If we think of poetry as more than a barren art, we might think of things we read in poems as things that occurred to another person, somewhere, sometime. Oh it may be a mistake to automatically read poems as memoir — invention has always been one of those occurrences — but the more universal the poem’s account, the more we may think: this decorated thing I’m reading came from the senses of someone feeling an experience.
If we do that, we can think today that somewhere in China, sometime in the 8th century, an adventurer turned poet in middle-age awoke at night. What kind of bed, what kind of bedroom? The poem tells us nothing posh, despite its brevity: the poet’s expectation in the shining he sees around his bed is that it’s frost. It might be a lean-to, or even a bedroll on some improvised pallet out in the open. At best it might be an unheated room.
But still he’s awakened to something shining. He soon re-adjusts. No, this brightness that has occurred is moonlight not the frost of a more northern climate. Commentaries I read on classic Chinese poetry note that “bright” is something of a favorite poetic ideogram in those poems.

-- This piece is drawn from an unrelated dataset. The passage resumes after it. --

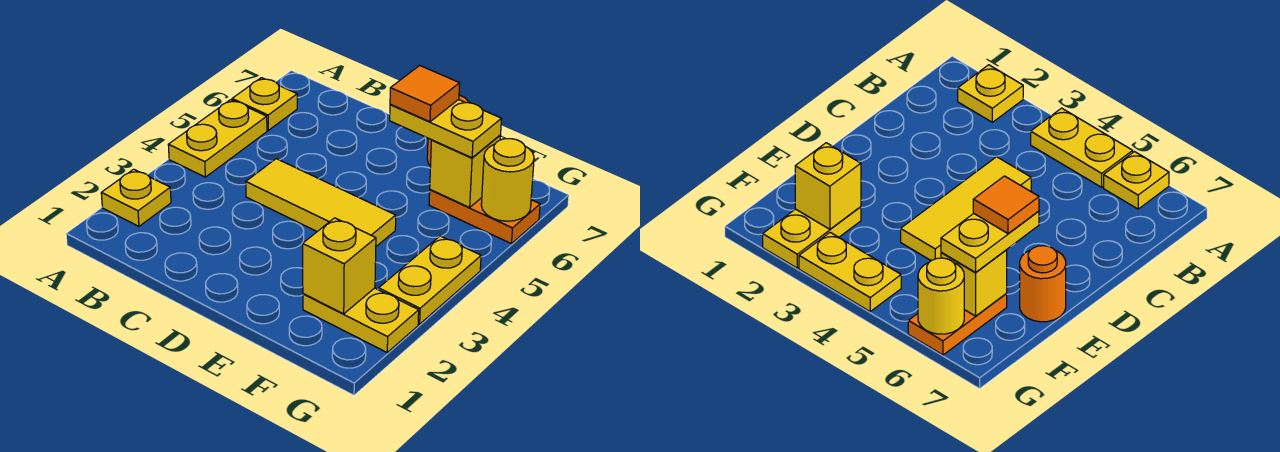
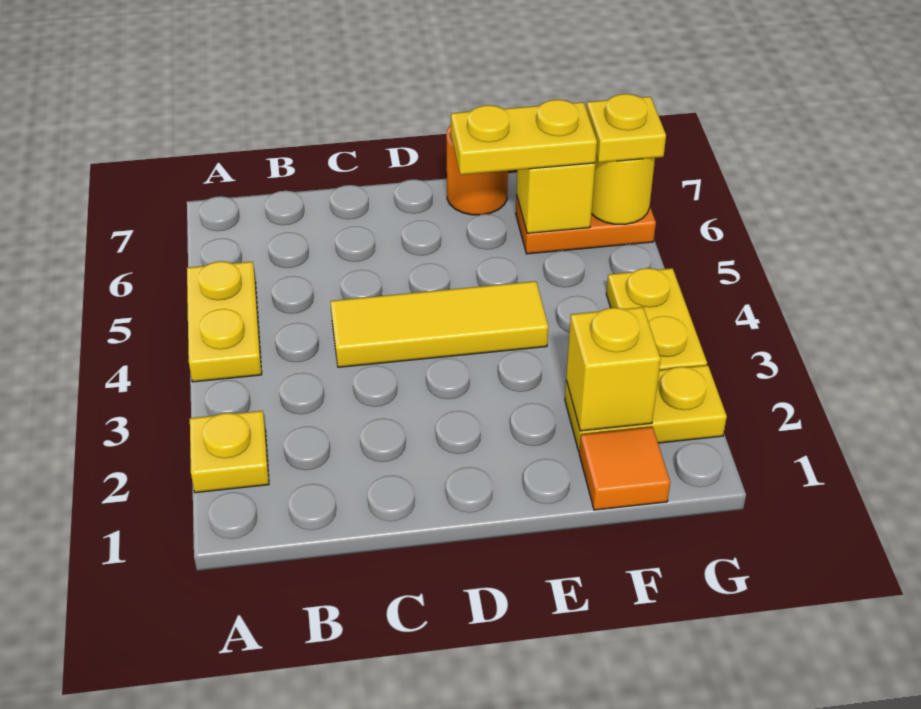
yellow plate A6 level 1 -> yellow plate G6 level 3
orange tile E6 level 4 -> orange tile F1 level 1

A good symbol for immanence and essence? That light from the now open eyes of our poet must be seen. Oh, it’s the moonlight, likely a full moon on a clear night, he figures out. But that realization says something about near and far. The moon is more than 200,000 miles away. Yes, the moonlight is near, he could touch it but feel nothing.
What can he touch? He can put his head back down on the bed and think, perhaps to think himself into dreams of his home. Feel that now with him as the side of face and scalp touch back down. How far, that home? Moon far?
The 8th century poet who wrote this, Li Bai (also known as Li Po), was an itinerant for much of his life. Choice? Consequences of other choices? Exile? The traditions seem to indicate a mixture of all that.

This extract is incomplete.